Mira and Norman Shelub in 1945.
Mira and Norman Shelub in 1945.

Updated Jan. 27

Mira Shelub was a survivor, and she was a fighter. She was just 20 years old and laboring in a work camp in 1942 when she joined a unit of wartime Jewish partisans, hid in the Polish forest and resisted Nazi tyranny. After two years, she came out of the forest alongside the man she would marry, and took steps to begin her new life.

On Dec. 30, 2024, Mira Shelub died in San Francisco. She was 102.

Mira was born Jan. 13, 1922, in Zhetel, Poland, and raised in a modest but happy home with her father, Chaim Michoel Raznov, who owned a general store, her mother, Chanah Rashke, her sister Sara and brother Morris.

“It was a very warm household,” Mira would recall.

“They didn’t have much in material means,” said her oldest son, Irwin Shelub, “but they made the most of what they had, and they were rich in spirit.”

Mira was ambitious and studious from a young age, with aspirations of becoming a teacher. After attending a Yiddish elementary school, she was one of only two students accepted into the prestigious Real-Gymnasium in Vilna. At age 13, she moved nearly 100 miles away to live with relatives while pursuing her education, focusing on Yiddish language and Yiddish literature.

“She wanted to leave her little small town and go to something more vibrant and big,” said Elaine Shelub, Mira’s daughter. “She was very young… but this was a theme for her. She had a will to do things once she made a decision, and she had dreams for herself.”
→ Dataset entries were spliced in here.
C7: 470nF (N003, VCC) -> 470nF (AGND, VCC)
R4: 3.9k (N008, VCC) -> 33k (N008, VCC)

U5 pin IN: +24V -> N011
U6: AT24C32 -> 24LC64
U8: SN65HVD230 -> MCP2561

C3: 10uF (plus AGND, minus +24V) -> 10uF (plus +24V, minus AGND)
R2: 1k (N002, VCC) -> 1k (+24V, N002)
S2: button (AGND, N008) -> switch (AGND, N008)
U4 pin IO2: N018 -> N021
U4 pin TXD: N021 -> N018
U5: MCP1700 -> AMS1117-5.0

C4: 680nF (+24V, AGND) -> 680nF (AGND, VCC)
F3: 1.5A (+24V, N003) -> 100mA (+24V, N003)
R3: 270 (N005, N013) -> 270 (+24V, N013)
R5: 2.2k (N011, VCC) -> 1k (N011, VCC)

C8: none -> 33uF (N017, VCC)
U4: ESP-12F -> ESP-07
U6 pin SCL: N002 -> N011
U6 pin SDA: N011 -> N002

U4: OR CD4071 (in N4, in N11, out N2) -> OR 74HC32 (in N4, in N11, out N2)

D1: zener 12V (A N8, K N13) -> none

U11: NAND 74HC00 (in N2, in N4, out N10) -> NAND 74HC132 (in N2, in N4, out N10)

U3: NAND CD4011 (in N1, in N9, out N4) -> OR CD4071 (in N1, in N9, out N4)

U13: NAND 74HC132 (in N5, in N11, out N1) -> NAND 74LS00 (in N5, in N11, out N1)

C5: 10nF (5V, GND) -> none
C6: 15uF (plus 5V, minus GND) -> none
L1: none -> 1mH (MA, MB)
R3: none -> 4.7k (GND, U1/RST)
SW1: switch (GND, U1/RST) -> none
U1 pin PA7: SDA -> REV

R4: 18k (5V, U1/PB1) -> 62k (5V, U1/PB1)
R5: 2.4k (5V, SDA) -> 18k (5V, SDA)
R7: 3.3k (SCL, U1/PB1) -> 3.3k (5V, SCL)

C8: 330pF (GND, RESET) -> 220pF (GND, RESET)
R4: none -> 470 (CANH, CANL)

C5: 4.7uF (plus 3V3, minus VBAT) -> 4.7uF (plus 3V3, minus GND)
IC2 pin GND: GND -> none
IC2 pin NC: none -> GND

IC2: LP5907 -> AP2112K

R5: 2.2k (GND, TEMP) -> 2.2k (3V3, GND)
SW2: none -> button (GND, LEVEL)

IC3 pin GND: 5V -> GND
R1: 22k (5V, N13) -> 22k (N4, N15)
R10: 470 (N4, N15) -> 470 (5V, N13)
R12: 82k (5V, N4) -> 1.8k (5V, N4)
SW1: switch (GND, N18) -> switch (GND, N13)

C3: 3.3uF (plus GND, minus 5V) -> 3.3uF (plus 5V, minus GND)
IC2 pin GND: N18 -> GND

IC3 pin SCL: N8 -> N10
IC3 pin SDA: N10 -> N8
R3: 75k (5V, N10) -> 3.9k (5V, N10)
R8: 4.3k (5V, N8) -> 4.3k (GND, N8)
However, her studies in Vilna were disrupted by the beginning of World War II and the Soviet occupation of eastern Poland. Mira returned home to Zhetel, persisting in her studies until June 1941, when Nazi Germany invaded the Soviet Union. Within a week, Nazi forces occupied Zhetel, and months later all Jews were forced into a ghetto.

In August 1942, the Nazis began liquidating the ghetto, murdering nearly all 4,500 Jews living there. Among the 300 who escaped death were Mira and her sister, who hid behind a false wall in a chicken coop. When they emerged three days later, they walked in the darkness with other survivors to a work camp at Dvoretz, six miles away. There they were relieved to find that the rest of their family had also survived.

One day, two partisans showed up in search of a doctor. Seeing an opportunity to escape from the work camp and fight for their future, Mira, 20, and Sara, 17, convinced the partisans that they should join their movement. The sisters left and headed into the forest with their father’s blessing, throwing away the yellow stars they had been forced to wear.

Mira Shelub shares her experiences as a partisan with a group of high school students touring Eastern Europe in 2011. (Courtesy)

“I see this choice as my passage to adulthood,” Mira wrote of that decision in “Never the Last Road: A Partisan’s Life,” her 2015 autobiography. “I began anew, going from victim to master of my own fate.”

Unlike many women in partisan groups, Mira did not limit herself to domestic tasks. She quickly proved herself capable of much more, becoming an armorer who managed the weapons and a trusted night patroller who guarded the group while they slept.

One night she was on patrol with Nuchem “Nonye” Szelubski, a young commander from a neighboring shtetl. The two began to talk — or argue, as their children today recall the story — and their debates led to a deep bond.

“Here they are, these two young people on guard duty, arguing about chemistry and politics,” said daughter Elaine Shelub. “And at the end of the morning, they were in love.”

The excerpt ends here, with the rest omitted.